An Oklahoma organization said Afghan refugees need more support.

An interim study was held at the state Capitol on Tuesday morning. Advocates said the federal and state government need to step in.

“Oklahoma was great in receiving us and in supporting us. We are really thankful of every Oklahoman,” said Feroz Bashari, an Afghan community member.

It was a message of thanks on Tuesday morning as Afghan refugees who resettled in Oklahoma spoke at an interim study held by state Sen. Carrie Hicks. Since northwest Oklahoma City served as host to some of the 1,800 Afghan refugees that came to Oklahoma two years ago, Hicks’ constituents noticed some fixes that could be made to make life easier for those who had to flee after the Taliban took over in 2021.

“Trying to figure out if there was a way to highlight what we’ve done really really well and acknowledge where we’ve fallen short, so we can really look for those long-term solutions so that it’s just a more prepared plan,” Hicks said.
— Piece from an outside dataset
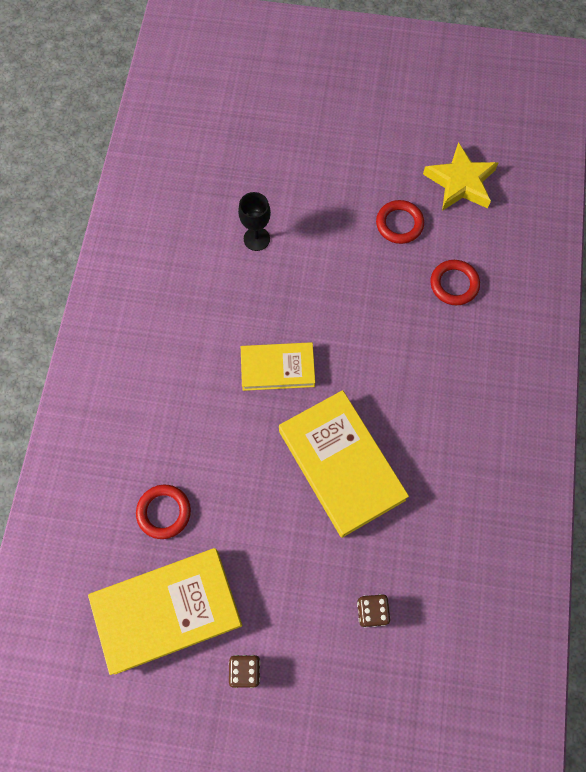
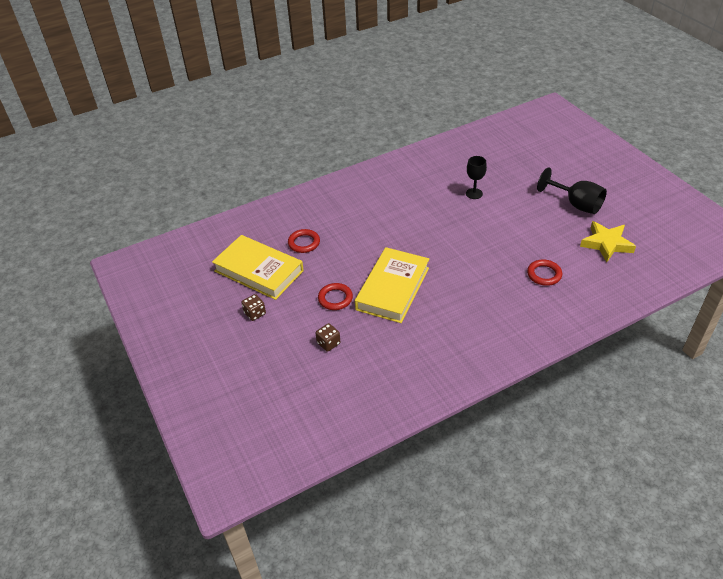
camera: 55 degrees right, 25 degrees down
(277, 368) = (416, 238): yellow book -> none
(373, 153) = (576, 204): none -> black goblet
(399, 224) = (550, 235): red ring -> red ring (335, 298)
Speakers included the Oklahoma Council on American Islamic Relations, or CAIR. They laid out what could be done to make conditions better for the families looking to start a new life in the U.S.

“And we think some commonplace policies at the state level could alleviate these concerns,” said Veronica Laizure, with CAIR Oklahoma.

These things include:

  • Better communication about finding a job, enrolling in school, and accessing healthcare
  • Ensuring housing that is found is both affordable and safe
  • Streamlining the process to provide refugees with official licenses and identification

With these recommendations now presented, it’s up to state and federal legislators to make changes.